Songs With a Plot

Jimmy Buffett has a number of them (a few off the top of my head):

Death of An Unpopular Poet
He Went To Paris
The Ballad of Spider John
Cuban Crime of Passion
Jolly Mon Sing
The Great Filling Station Holdup
A Pirate Looks at Forty
Peanut Butter Conspiracy
Railroad Lady

Life in the Fast Lane - The Eagles

That reminds me of the joke about what happens when you play a country song backwards. :slight_smile:

“Horse With No Name” by America.

Well, there are millions, aren’t there?

Arguably the most well-known plot in American music is “Frankie and Johnny.” A person inclined to argue that would probably bring up “Stagger Lee.”

The most well-known plot in the English language, I’d submit, is “Barbara Allen.”

Ahh, Bob may not be a sweet-sounding singer, but he does have a way with words.
Add to Bob’s Bodacious Ballads:

Tangled Up In Blue:
“She was married when they first met,
To a man four times her age.
He left her penniless in a state of regret –
It was time to bust out of that cage.”

(Yeah, Bob changes the lyrics around when he performs)

And he teamed up with playwright Sam Shepard for the cryptically poetic
Brownsville Girl:
“Well, the first thing we learned about Henry Porter was that his name wasn’t Henry Porter…”

One of the few songs whose lyrics I’ve actually studied. It was lauded in the “Best First Lines” thread:
*“There was this movie I seen one time, and it starred Gregory Peck.” *
Well, listen as his relationship to the movie changes with each verse… no, I haven’t figured it all out yet.
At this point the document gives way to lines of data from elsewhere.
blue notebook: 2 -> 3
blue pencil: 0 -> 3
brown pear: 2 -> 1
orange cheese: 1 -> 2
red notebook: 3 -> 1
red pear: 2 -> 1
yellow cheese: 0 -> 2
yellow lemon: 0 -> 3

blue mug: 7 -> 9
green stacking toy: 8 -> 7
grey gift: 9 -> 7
Commander Cody’s Hot Rod Lincoln.

Buenos Tardes Amigo-- Ween

A BIG MISTAKE by Jeb Loy Nichols (and his old band Fellow Travellers)
Jeb has a number of great stories, including one set to just drums and tuba:

“And they got married, and that was A Big Mistake.
They had a baby, and that was A Big Mistake…”

The bouncy beat and oompa oompa tuba makes the heartache hilarious.
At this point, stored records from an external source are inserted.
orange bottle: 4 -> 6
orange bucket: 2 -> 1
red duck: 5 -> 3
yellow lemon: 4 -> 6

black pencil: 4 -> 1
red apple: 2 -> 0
Also check out “Mary, Her Husband, and Tommy, Too” or "New York Tragedy"

THE STRANGE CASE OF FRANK CASH AND THE MORNING PAPER by T-Bone Burnett
has the protagonist on trial for killing a man:

“Your honor and ladies and gentlemen of the jury,
all this has been happening to me because of this guy
named T-Bone Burnett. He’s been making all this up,
and I just want to say I don’t believe in him,
in fact I don’t even think he exists, and not only that
BUT THIS SONG IS OVER.”

An excellent song. Also, Beck’s Mexico. By the way, if anyone knows what this song is a parody of, I’d love to know!

Isaac’s Lament, by Uncle Bonsai; about someone who commits suicide on hearing that The Love Boat has been cancelled.
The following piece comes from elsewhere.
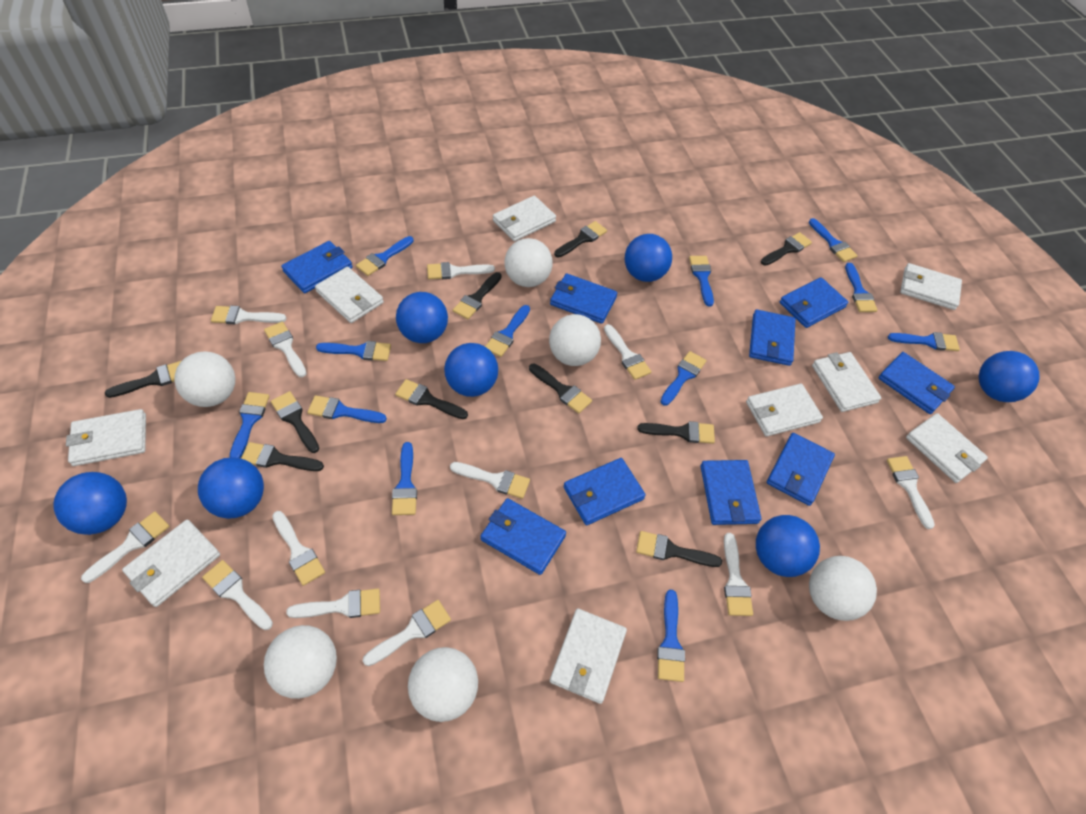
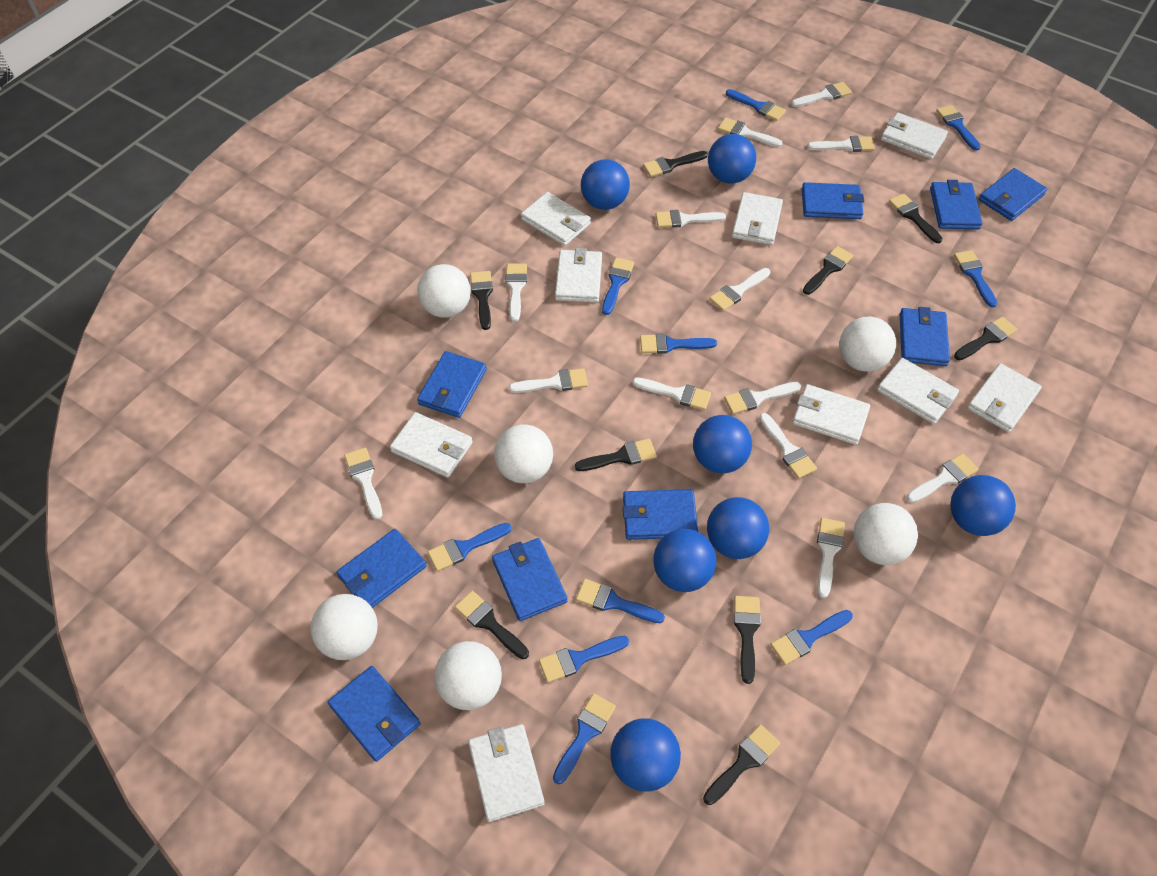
black brush: 10 -> 9
blue brush: 12 -> 10
white brush: 12 -> 13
Sultry? Really? I’ve heard her music but I always figured she was some overweight-ish Grand Ole Opry lady in a matronly high collar blouse, maybe like June Carter Cash.

Let’s see what Google Images has to say . . . oh. Ahem. Well, then.

Rainy day SAT Blues from the Princeton Review Vocabulary Minute. Brought a tear to my eye.

www.princetonreview.com/vocab-minute.aspx

Ninth from the bottom. Enjoy.

*You Never Can Tell *-- Chuck Berry

Folk singer Tom Paxton has tons of them. The best is Born on the 4th of July.

yeah, you’ve got a whole genre here, practically. Several of the ones on the 2-disc “Once Upon a Song” set (http://www.amazon.com/Once-Upon-Song-CD-SET/dp/B000BTI9JO/ref=sr_1_5?ie=UTF8&s=music&qid=1248441873&sr=8-5) have already been called out here.

Although I do have to say it’s marginal for them to have put “At Seventeen” as a story song, I don’t really think there’s much story in it.

And the Band Played Waltzing Matilda by Eric Bogle, popularised by the Pogues. Link to lyrics - try not to cry.

I love this song, “The Flower of Northumberland”:

Alice’s Restaurant is a lengthy tale about littering with just enough music to qualify as a song.